Firstly imagine yourself as a dart board. Everything and everyone around you may become darts at some point. These darts will destroy your self-esteem and pull you down in ways you wouldn’t even want to remember. Don’t let them destroy you or get the best of you. These are the darts you want to avoid:
Dart #1: Negative Work Environment
Workplace politics is something we cannot get away from, it bores me to death, but it is what it is. Beware of the ‘dog eats dog’ theory where everyone is fighting just to get ahead. This is where non-appreciative people usually thrive and want to make you feel worthless. No one will appreciate your contributions even if you miss lunch and stay late. Most of the time you are working too hard and getting no help or little recognition. Avoid this behaviour. Just make sure your ready to compete when you feel it is healthy to.

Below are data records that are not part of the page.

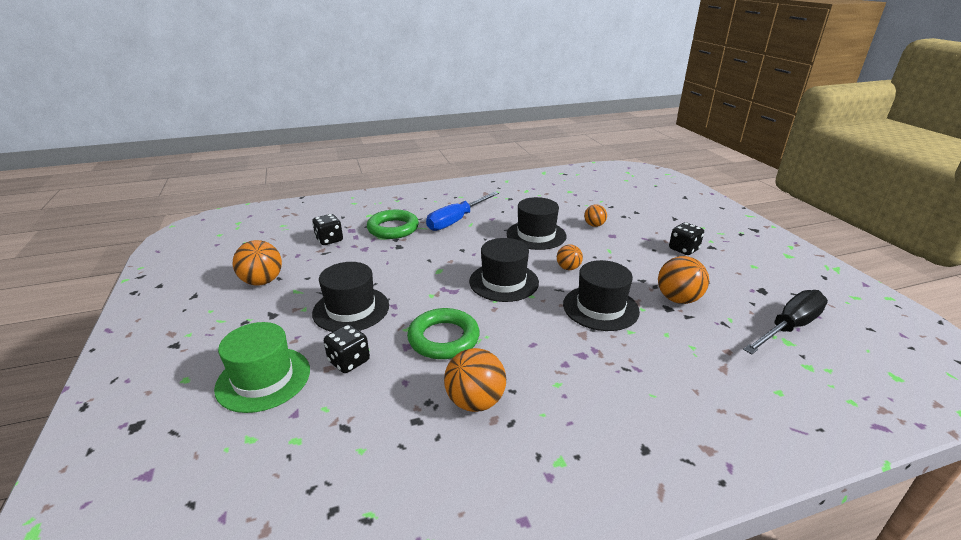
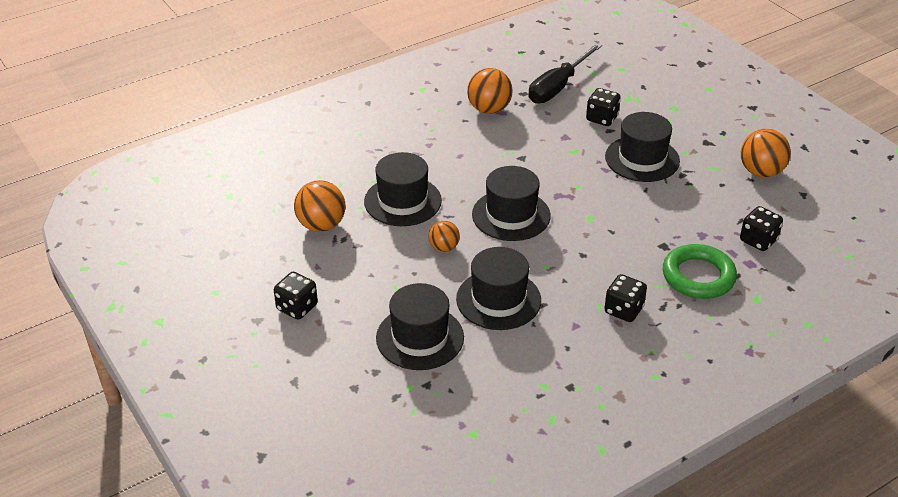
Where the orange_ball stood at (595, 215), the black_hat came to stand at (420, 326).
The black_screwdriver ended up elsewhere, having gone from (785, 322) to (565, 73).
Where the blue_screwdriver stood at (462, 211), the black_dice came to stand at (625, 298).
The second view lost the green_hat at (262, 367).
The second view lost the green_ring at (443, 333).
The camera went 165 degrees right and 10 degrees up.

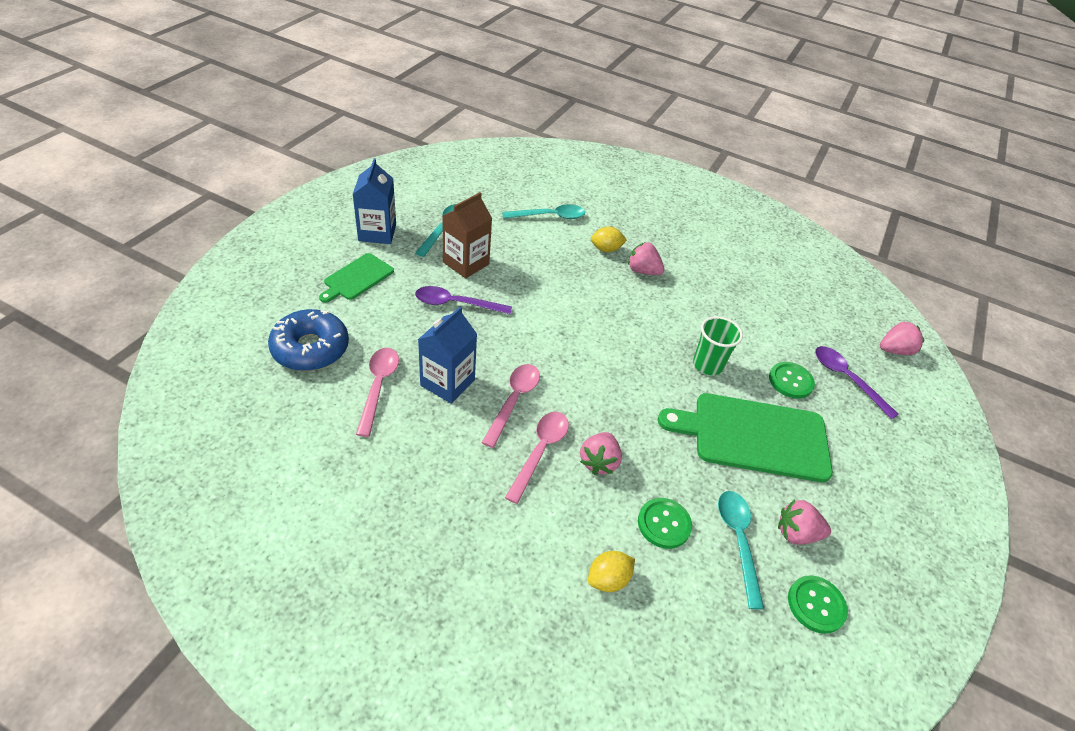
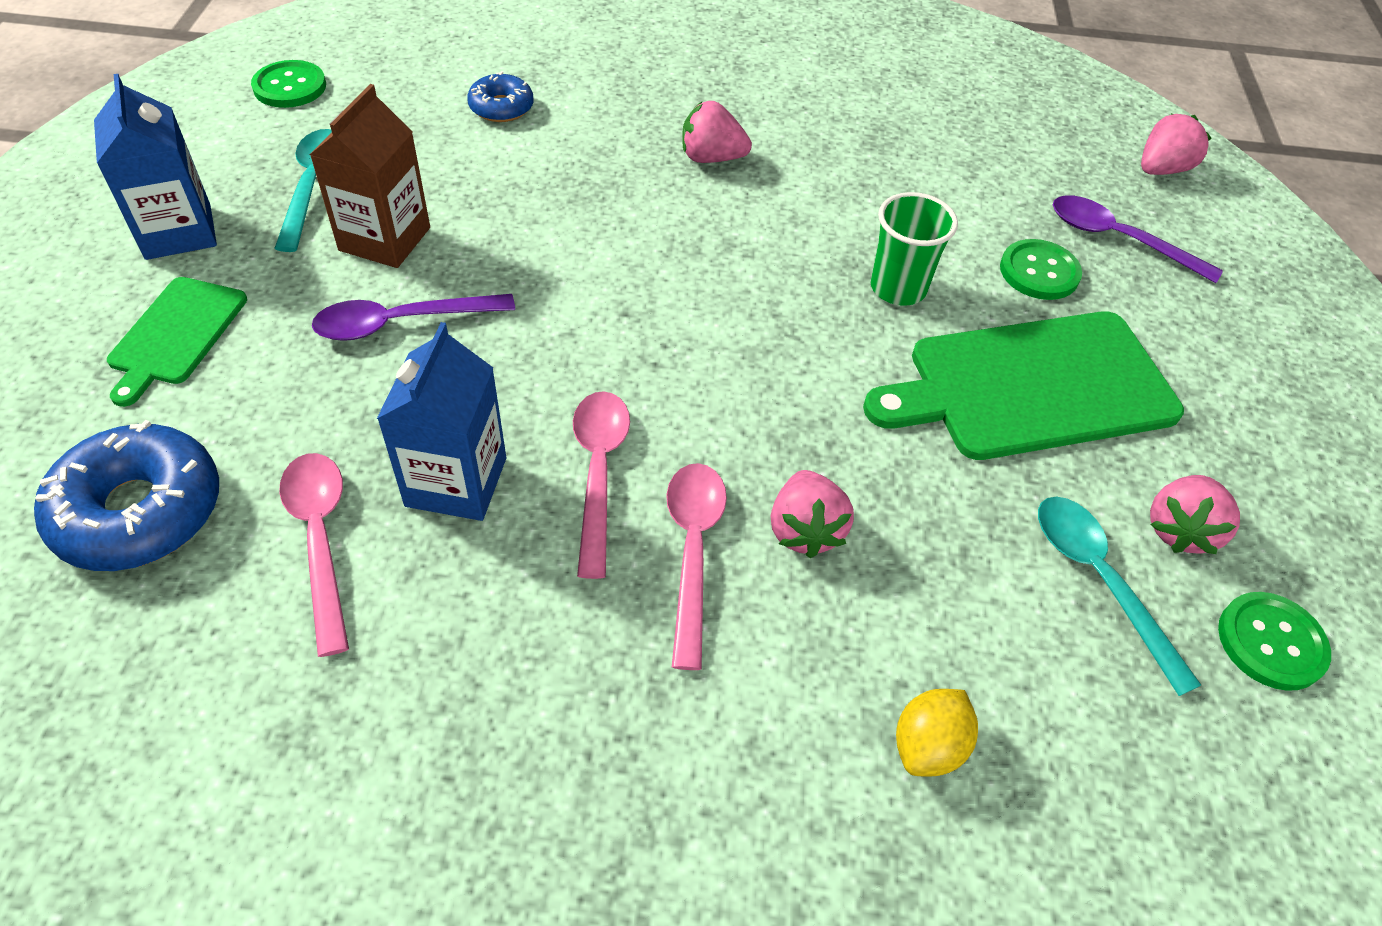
The green_button ended up elsewhere, having gone from (665, 523) to (288, 84).
Where the turquoise_spoon stood at (543, 211), the blue_donut came to stand at (500, 96).
The pink_strawberry at (804, 522) ended up facing another way, 45 degrees counterclockwise from before.
The second view lost the yellow_lemon at (609, 239).
The camera went 20 degrees left and 5 degrees up.

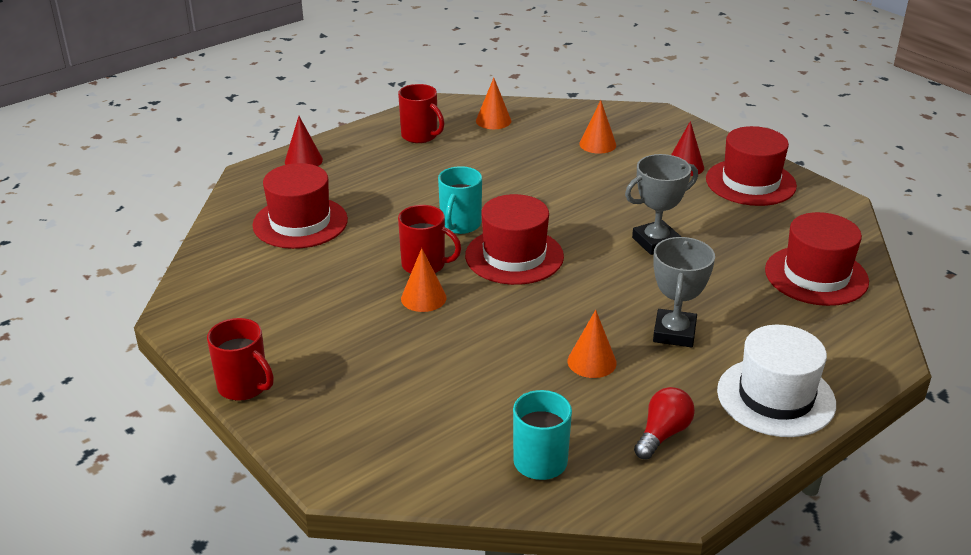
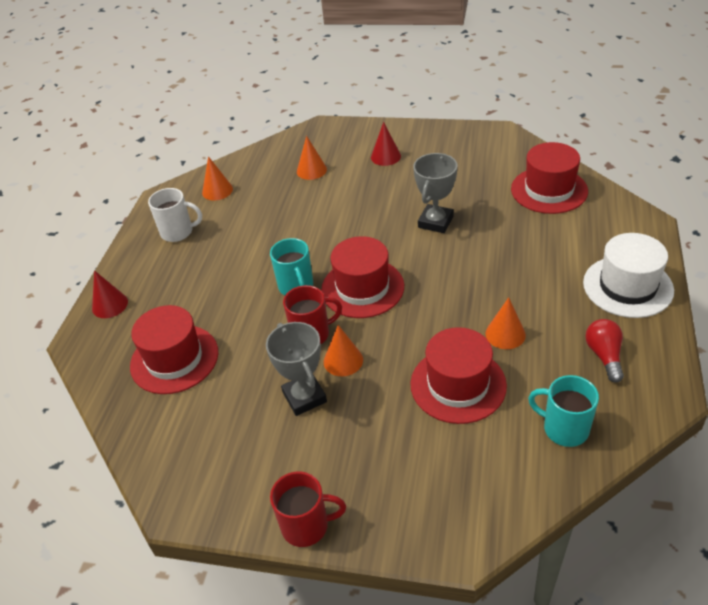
What was the red_mug at (421, 113) turned into the white_mug at (175, 215).
The grey_trophy ended up elsewhere, having gone from (684, 292) to (296, 369).
The red_hat ended up elsewhere, having gone from (751, 166) to (458, 375).
The camera went 35 degrees left and 10 degrees up.

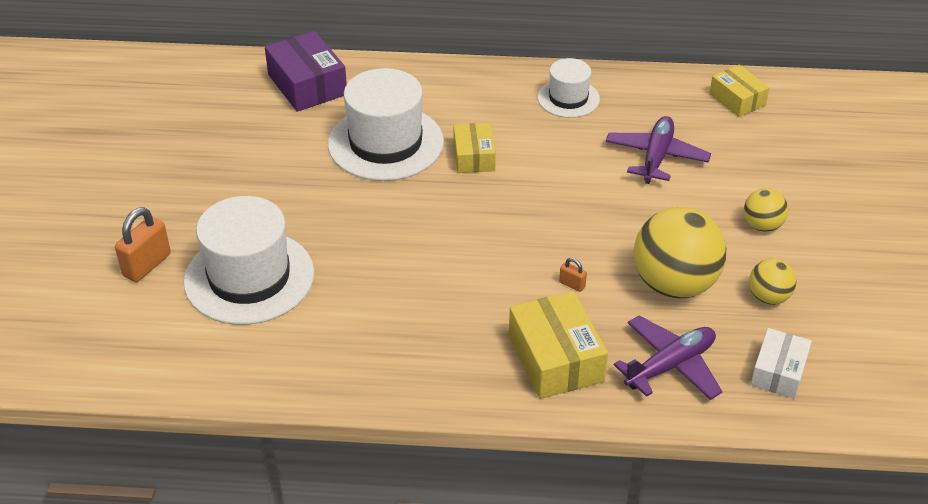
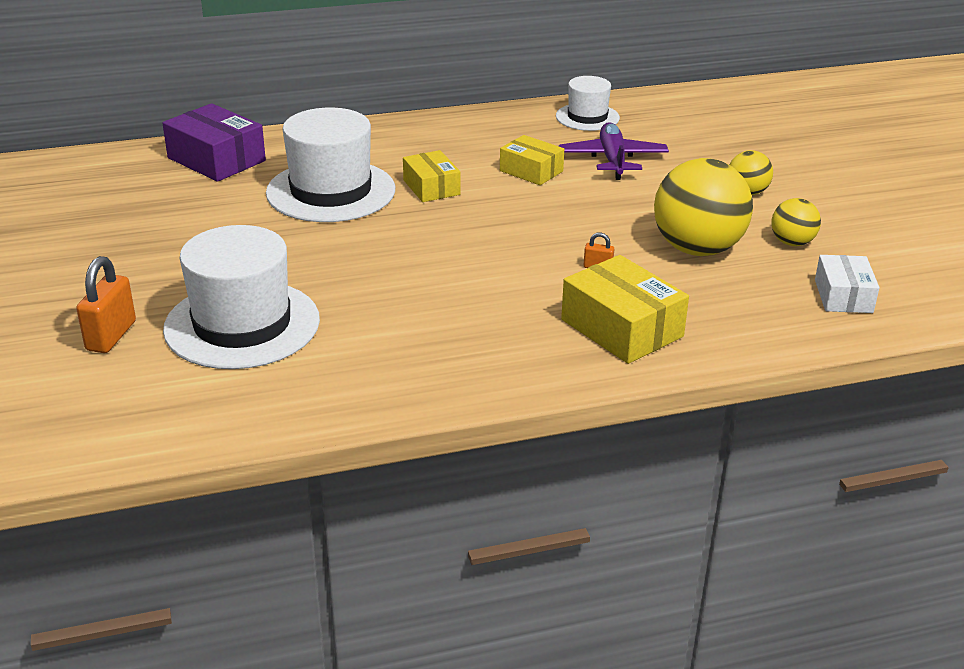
The yellow_box ended up elsewhere, having gone from (739, 91) to (532, 160).
The white_hat ended up elsewhere, having gone from (569, 88) to (588, 103).
The second view lost the purple_plane at (668, 358).
The camera went 20 degrees left and 10 degrees down.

Dart #2: Other People’s Behaviour
This can come in various forms such as arse holes, gossip mongers, whiners, backstabber’s, walking wounded, controllers, naggers, complainers, hypocrites, patronisers and the like. These types of people will always pose bad vibes for your self-esteem, avoid them.
Dart #3: Past Experience
We all make mistakes and it’s okay to shout and cry when we experience pain. The important thing is not to allow past experiences and the pain they might bring to transform into fear. It might hurt and want to turn your life upside down but treat each failure and mistake like a lesson and move on.
Dart #4: Negative World View
The world is not going to end tomorrow and people will still be living out their lives when we are long gone and forgotten. Don’t get caught up in the news, nothing is new. Don’t wrap yourself up with all the negativities of the world. In building self-esteem, we must learn how to make the best out of the worst scenarios we may find ourselves in.
Dart #5: Determination Theory
Your personality and behavioural traits they say are a mixture of your inheritance (genetics), your upbringing (psychic) and your environmental surroundings (spouse, workplace, the economy or your circle of friends etc). Don’t believe the hype. You have your own identity. If your father’s a failure, it doesn’t mean you have to be. Learn from others, so you’ll never make the mistakes they did.
Round Up
Sometimes you may want to wonder if some people are born leaders or positive thinkers. I don’t think so. Being positive and staying positive is a choice. Building self-esteem is a choice, not a rule or talent. God will not come down from heaven and say ‘you now have permission to build your self-esteem and improve yourself’.
I believe building self-esteem comes from within and has to do with our attitude, behaviour and way of thinking. Building self-esteem will eventually lead to self-improvement if we start to become responsible for who we are, what we have and what we do. Then it becomes a flame that should gradually spread like a brush fire from the inside out.